ACOs, a linchpin of the health reform act, combine hospitals, primary care doctors and specialists to provide integrated care delivery to a defined group of patients, usually within a state, and is accountable for Medicare and Medicaid spending and quality of care for patients in that population.
According to a story by Melanie Evans, the agreement will try to hold healthcare costs to a minimum increase for enrollees during the first year, according to a news release announcing the deal, which will cover about 8,000 managed-care enrollees and last at least 36 months.
Costs will rise with percentage increases in the low single digits for the second and third years, Evans reported.Dominican Hospital, sponsored by Dignity Health, formerly Catholic Healthcare West, entered into an accountable care contract earlier this month with Blue Shield of California.
“The healthcare entities will work together to share clinical and case management information and to coordinate comprehensive healthcare services,” according to a recent statement. “The organizations' incentives will be aligned to improve healthcare quality and patient service while reducing costs.”“We are proud to participate in this collaboration as we believe it is an important step in modernizing the healthcare system so that we can deliver better care at an affordable price,” said Dr.
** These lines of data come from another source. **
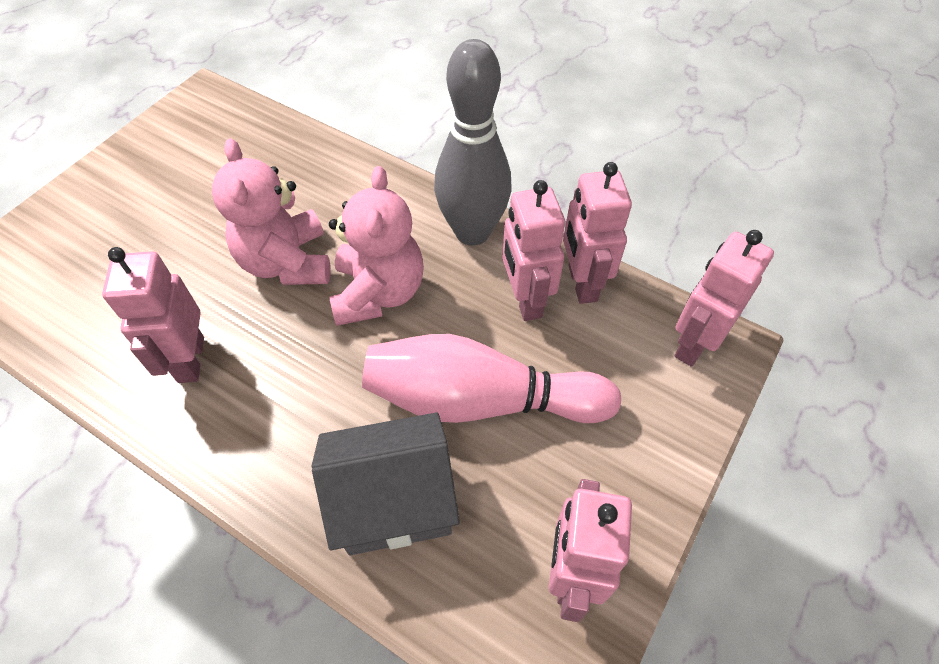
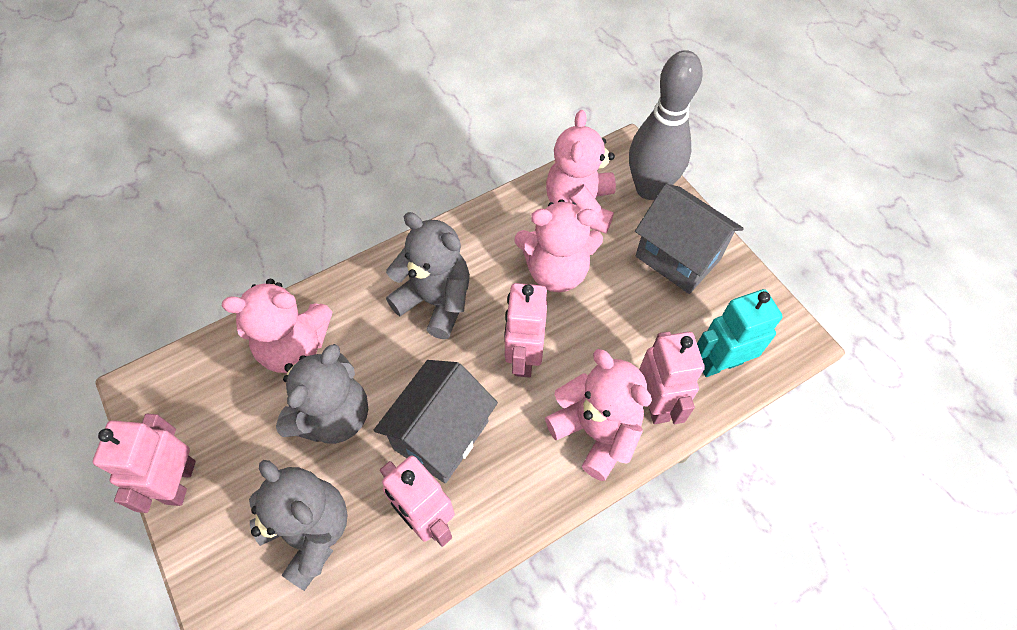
grey house: 1 -> 2
grey teddy bear: 0 -> 3
pink bowling pin: 1 -> 0
pink robot: 5 -> 4
pink teddy bear: 2 -> 4
turquoise robot: 0 -> 1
Nan Mickiewicz, president of Dominican Hospital.
According to Crain’s New York Business, a survey of 45 hospitals in New York, New Jersey and Connecticut are still in just the beginning stages of exploring whether to establish accountable care organizations.
As for the rest of the country, Michael L. Millenson wrote at Kaiser Health News that ACOs could have “the Medicare muscle to transform the health system.”
And they could, with their formula to end payments to doctors in lump sums, replace them with spending and quality of care measurements to qualify for federal reimbursement.